After slips 24 and 25 have set, continued upward exertion by piston 13a causes tension sleeve 14 to rupture, (FIG. 2), releasing setting device 13 from packer 12.
The present invention employs an easily compressible rubber for inner sleeves 23, 38, and 41 so that the available compressive force will cause the maximum lateral expansion. The present invention also employs a less compressible rubber for outer sleeves 22, 35, and 40 so that well pressures will not be able to extrude sleeves 22, 35, and 40 out around packer 12. In one embodiment, inner sleeves 23, 38, and 41 have a hardness of about 50 Shore A Durometer points, and outer sleeves 22, 35, and 40 have a hardness of about to about Shore A Durometer points. (Hardness is related to compression moduli of rubber, that is, as the hardness of a rubber increases, the resistance of the rubber to be compressed also increases. While the relationships are not linear, it is close enough so that the rubbers used in the present invention can be adequately described by one of the several characteristics, in this case, hardness.) Rubbers having different hardnesses can and are employed in the invention and the above example is not intended to limit the invention thereto.

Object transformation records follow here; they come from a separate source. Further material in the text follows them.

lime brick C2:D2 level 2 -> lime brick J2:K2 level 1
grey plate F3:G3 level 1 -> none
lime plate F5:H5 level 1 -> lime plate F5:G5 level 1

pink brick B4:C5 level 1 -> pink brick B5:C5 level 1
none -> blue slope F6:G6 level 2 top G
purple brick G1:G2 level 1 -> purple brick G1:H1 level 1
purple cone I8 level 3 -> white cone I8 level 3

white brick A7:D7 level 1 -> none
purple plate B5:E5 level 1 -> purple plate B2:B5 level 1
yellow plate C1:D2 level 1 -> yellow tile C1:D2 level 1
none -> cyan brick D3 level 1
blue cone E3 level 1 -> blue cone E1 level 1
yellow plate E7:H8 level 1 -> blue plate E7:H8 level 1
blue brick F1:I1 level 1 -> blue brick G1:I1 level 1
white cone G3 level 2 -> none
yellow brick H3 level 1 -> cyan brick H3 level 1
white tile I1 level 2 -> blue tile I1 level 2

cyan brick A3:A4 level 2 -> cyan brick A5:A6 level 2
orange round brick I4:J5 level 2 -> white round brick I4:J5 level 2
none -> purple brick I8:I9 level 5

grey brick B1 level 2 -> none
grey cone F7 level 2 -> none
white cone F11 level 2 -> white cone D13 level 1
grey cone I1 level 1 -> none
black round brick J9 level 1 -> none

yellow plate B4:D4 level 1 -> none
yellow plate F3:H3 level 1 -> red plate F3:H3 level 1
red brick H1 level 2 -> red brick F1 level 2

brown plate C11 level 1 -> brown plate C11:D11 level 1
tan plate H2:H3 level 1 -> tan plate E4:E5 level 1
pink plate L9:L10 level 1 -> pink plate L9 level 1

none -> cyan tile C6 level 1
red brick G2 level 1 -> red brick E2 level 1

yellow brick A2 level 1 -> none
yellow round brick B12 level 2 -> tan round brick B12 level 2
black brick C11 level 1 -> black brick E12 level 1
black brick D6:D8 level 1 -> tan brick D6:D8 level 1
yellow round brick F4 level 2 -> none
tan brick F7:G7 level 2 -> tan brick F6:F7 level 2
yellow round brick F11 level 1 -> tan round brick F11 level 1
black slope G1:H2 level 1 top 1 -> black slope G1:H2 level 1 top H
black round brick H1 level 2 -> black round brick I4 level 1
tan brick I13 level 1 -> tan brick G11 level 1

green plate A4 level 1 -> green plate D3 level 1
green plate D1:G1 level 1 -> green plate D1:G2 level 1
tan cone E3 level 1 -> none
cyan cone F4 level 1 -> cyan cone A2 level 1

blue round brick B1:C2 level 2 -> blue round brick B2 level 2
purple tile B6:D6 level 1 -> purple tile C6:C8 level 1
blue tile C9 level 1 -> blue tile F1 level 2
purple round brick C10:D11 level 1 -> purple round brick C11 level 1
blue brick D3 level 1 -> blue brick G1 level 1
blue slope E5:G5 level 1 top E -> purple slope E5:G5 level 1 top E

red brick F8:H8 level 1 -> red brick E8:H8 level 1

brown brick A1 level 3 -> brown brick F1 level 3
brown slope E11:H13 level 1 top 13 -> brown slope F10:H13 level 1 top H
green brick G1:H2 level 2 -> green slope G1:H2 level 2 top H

Referring now to FIG. 2, it can be seen that formation fluids or cement slurry being pumped into the well can flow past slips 24 or 25 and press against sleeves 22. Where the pressure is of a great enough magnitude, the fluid causes the upstream sleeve 22 to press inwardly, allowing the fluid to flow between that sleeve 22 and casing 11. However, as the fluid hits the end of wall 27 of the downstream sleeve 22, the fluid will lift that wall 27 outwardly and press it against casing 11. An increase in pressure will press that sleeve 22 harder against casing 11. Thus, well pressures will complement the force exerted on walls 27 by inner sleeve 23 and the sealing engagement between sleeves 22 and casing 11 is intensified by well pressures rather than diminished.
Edges 37 of grooves 36 found on sleeve 35 in FIG. 3 serve to catch" the fluid in the same manner as the ends of walls 27 on sleeves 22 (FIG. 2). The fluid pushes edge 37 against casing 11, thus augmenting the force exerted from within by sleeve 38. The effectiveness of the fluid pushing on edge 37 is depended on the angle at which grooves 36 are cut in sleeve 35. A 60 angle in preferred but other angles suffice.
A long piece of rubber can be expanded laterally a greater distance than a short piece with the same compressive force, provided the rubbers have the same physical and mechanical characteristics. The embodiment illustrated in FIG. 4 utilizes this principal in that inner sleeve 41 is longer than inner sleeves 23 and 38 (FIGS. 1, 2, and 3). Using the available compressive force, inner sleeve 41 presses outer sleeve 40 into a tight seal with casing 11. Under most conditions, a pressure tight engagement can be maintained by the lateral expansion of inner sleeve 41 alone.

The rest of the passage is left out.